Re: implementing a delayed "busy" cursor
- From: Robert Pearce <rob bdt-home demon co uk>
- To: gtk-list gnome org
- Subject: Re: implementing a delayed "busy" cursor
- Date: Sun, 5 Aug 2007 21:37:39 +0100
Hi Paul,
On Sun, 05 Aug 2007 14:02:22 -0400 you wrote:
> thanks -- i'll do some reading. at the moment, i'm not sure how
> this will work. if i set a gtk timeout for 1 second, but my
> program's "think" time is 10 seconds, then i won't get back to
> the event loop until after that, and i've therefore blown my
> intended timeout.
If your program is doing something that will take it 10 seconds, you
need to adjust your architecture to shift that operation out of the
loop. Either:
- Split the big think into lots of little chunks
- Let the GTK main loop get a shot in between them
or:
- Move the complex thinky bit into another thread
- Send a completion notification when it's done.

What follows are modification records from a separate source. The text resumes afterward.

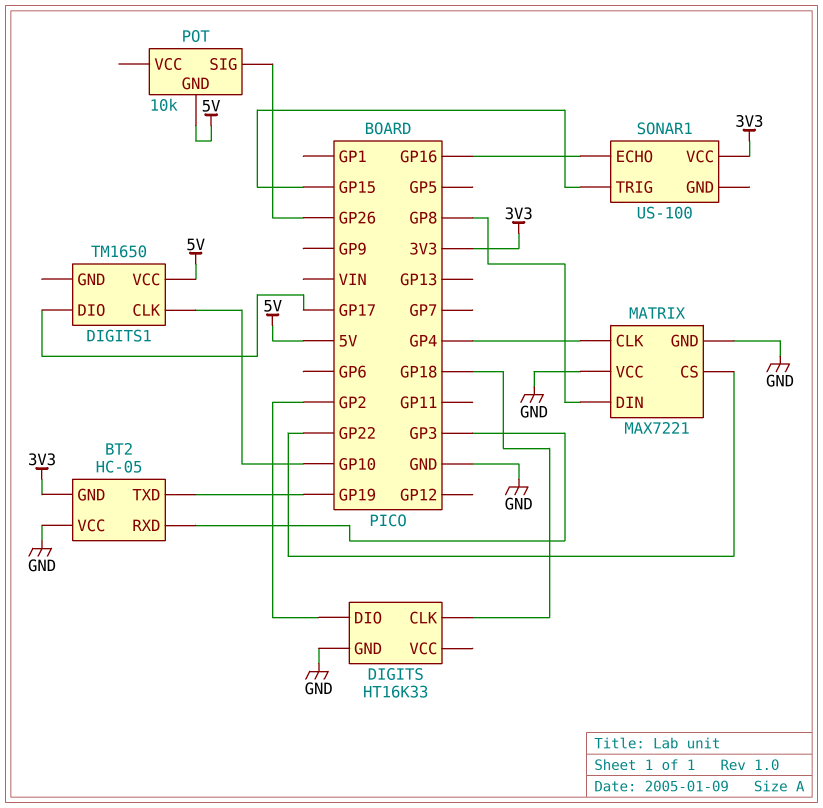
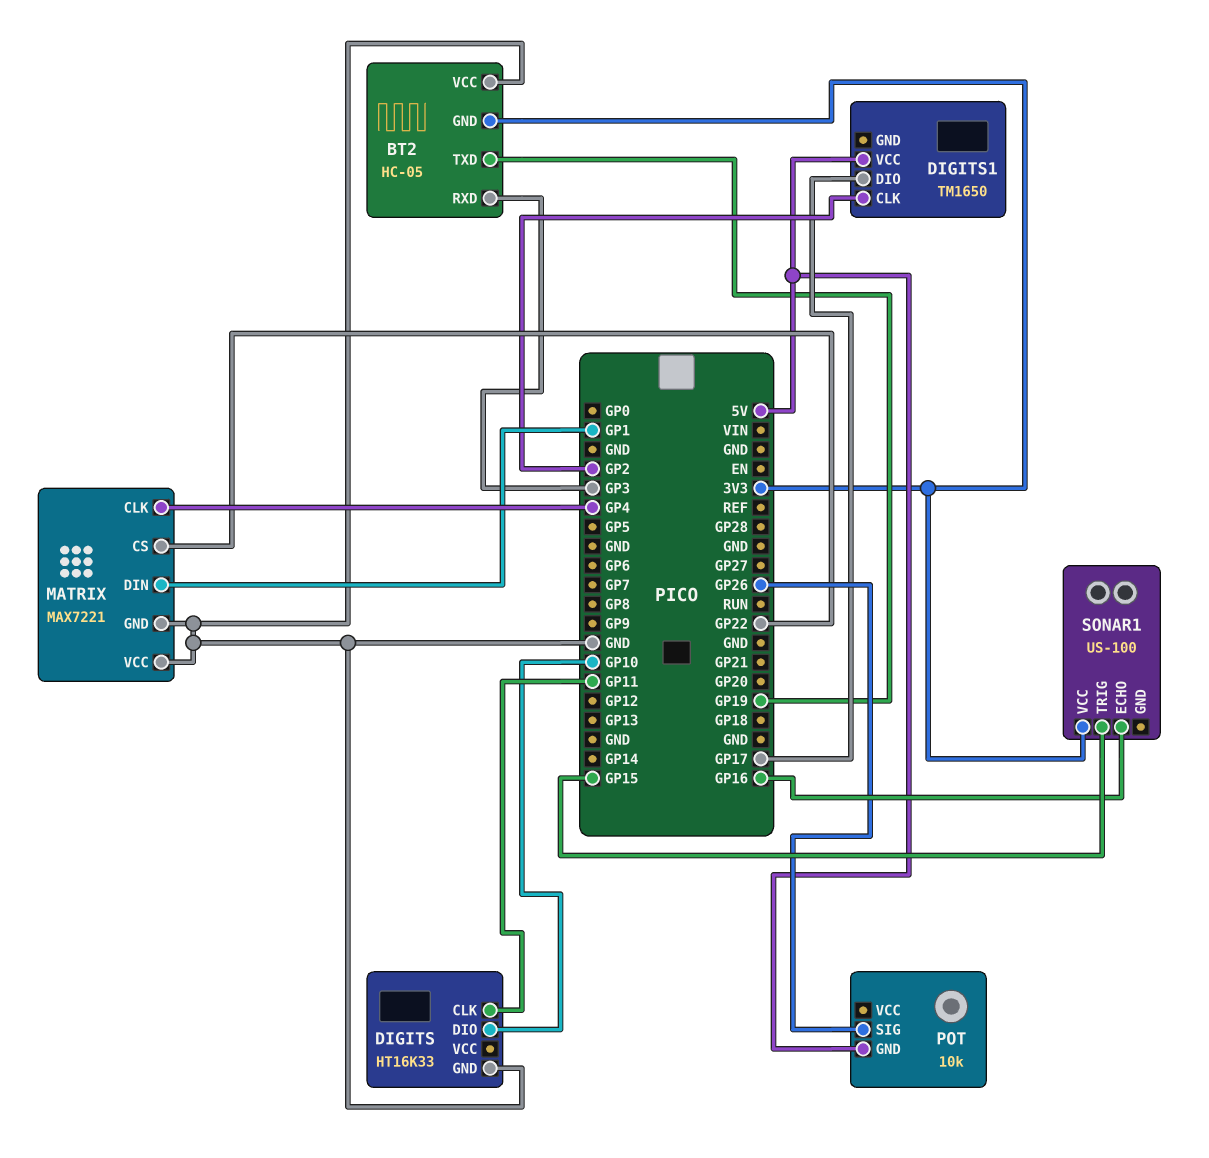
DIGITS pin CLK: GP18 -> GP11
DIGITS pin DIO: GP2 -> GP10
DIGITS1 pin CLK: GP10 -> GP2
MATRIX pin DIN: GP8 -> GP1

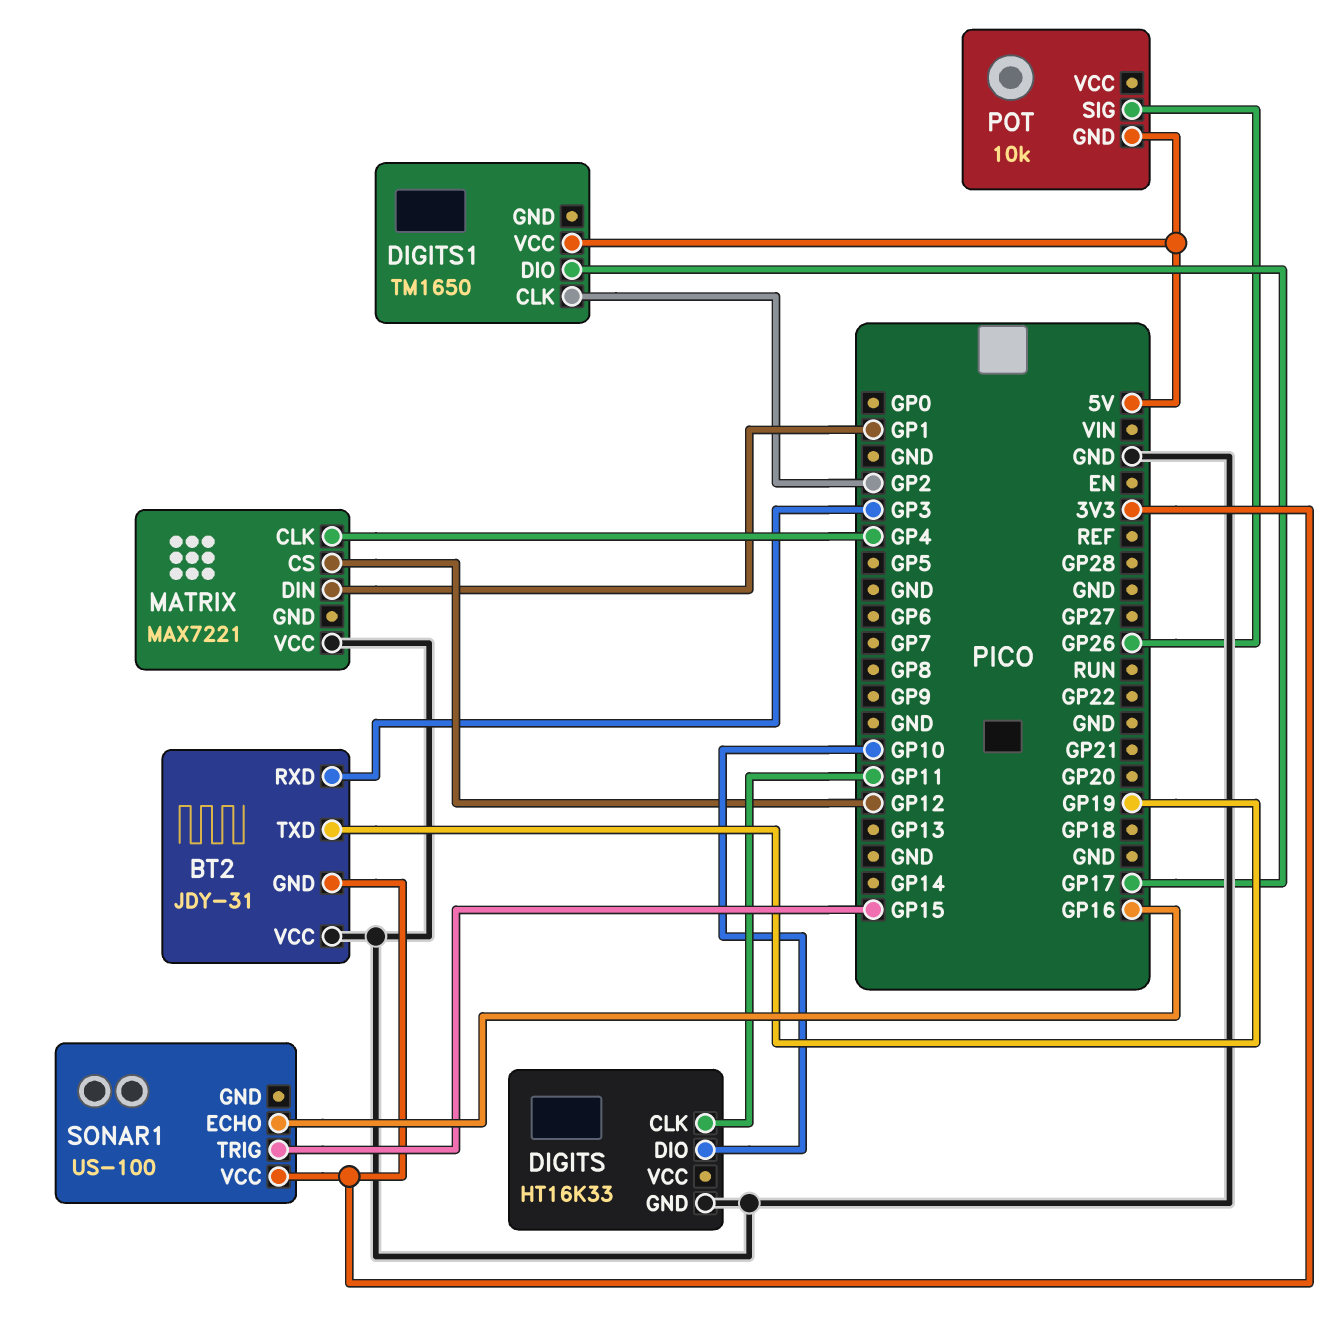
BT2: HC-05 -> JDY-31
MATRIX pin CS: GP22 -> GP12
MATRIX pin GND: GND -> none

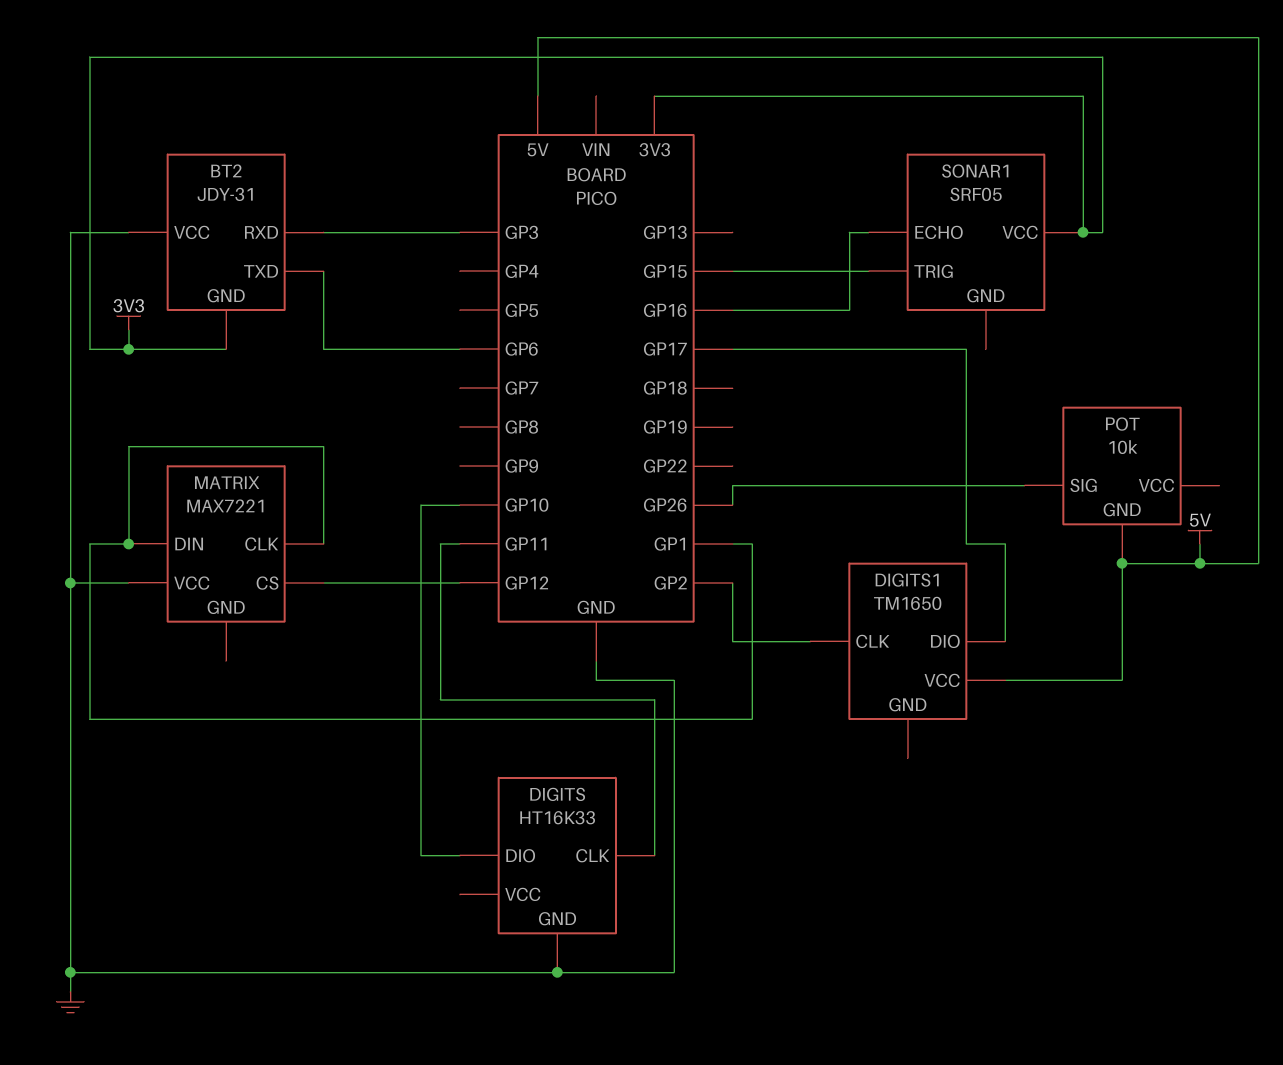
BT2 pin TXD: GP19 -> GP6
MATRIX pin CLK: GP4 -> GP1
SONAR1: US-100 -> SRF05

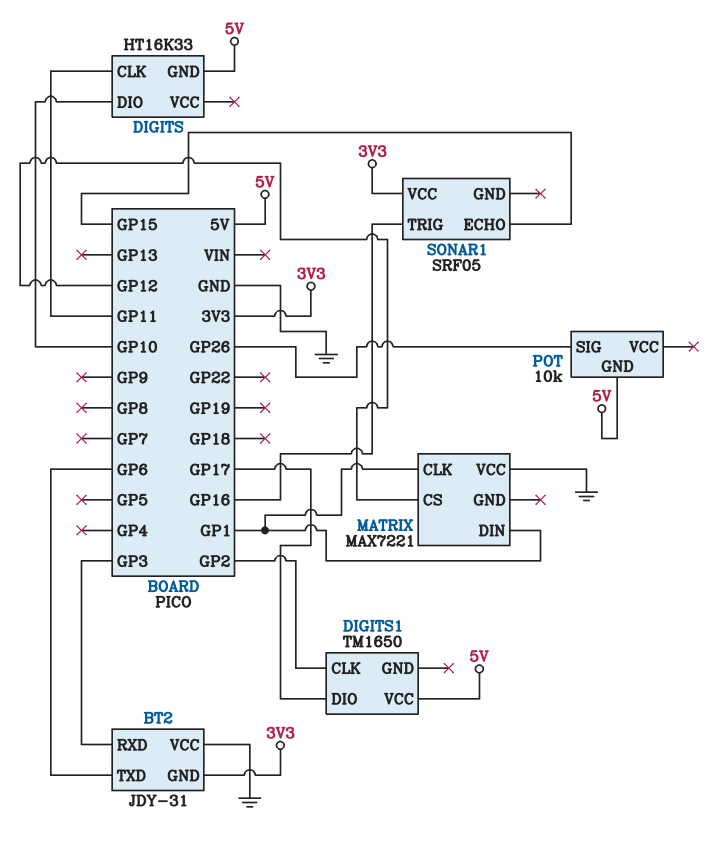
DIGITS pin GND: GND -> 5V
SONAR1 pin ECHO: GP16 -> GP15
SONAR1 pin TRIG: GP15 -> GP16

For the first method you should use g_idle_add to put the iteration of
chunks into free time. This leaves GTK running properly and doing your
hard stuff when there's nothing else to update.
For the second, the rule of thumb is that only the main thread should
ever do a GTK call. Passing status from the worker thread can be done
in several ways, but it's not a GTK issue.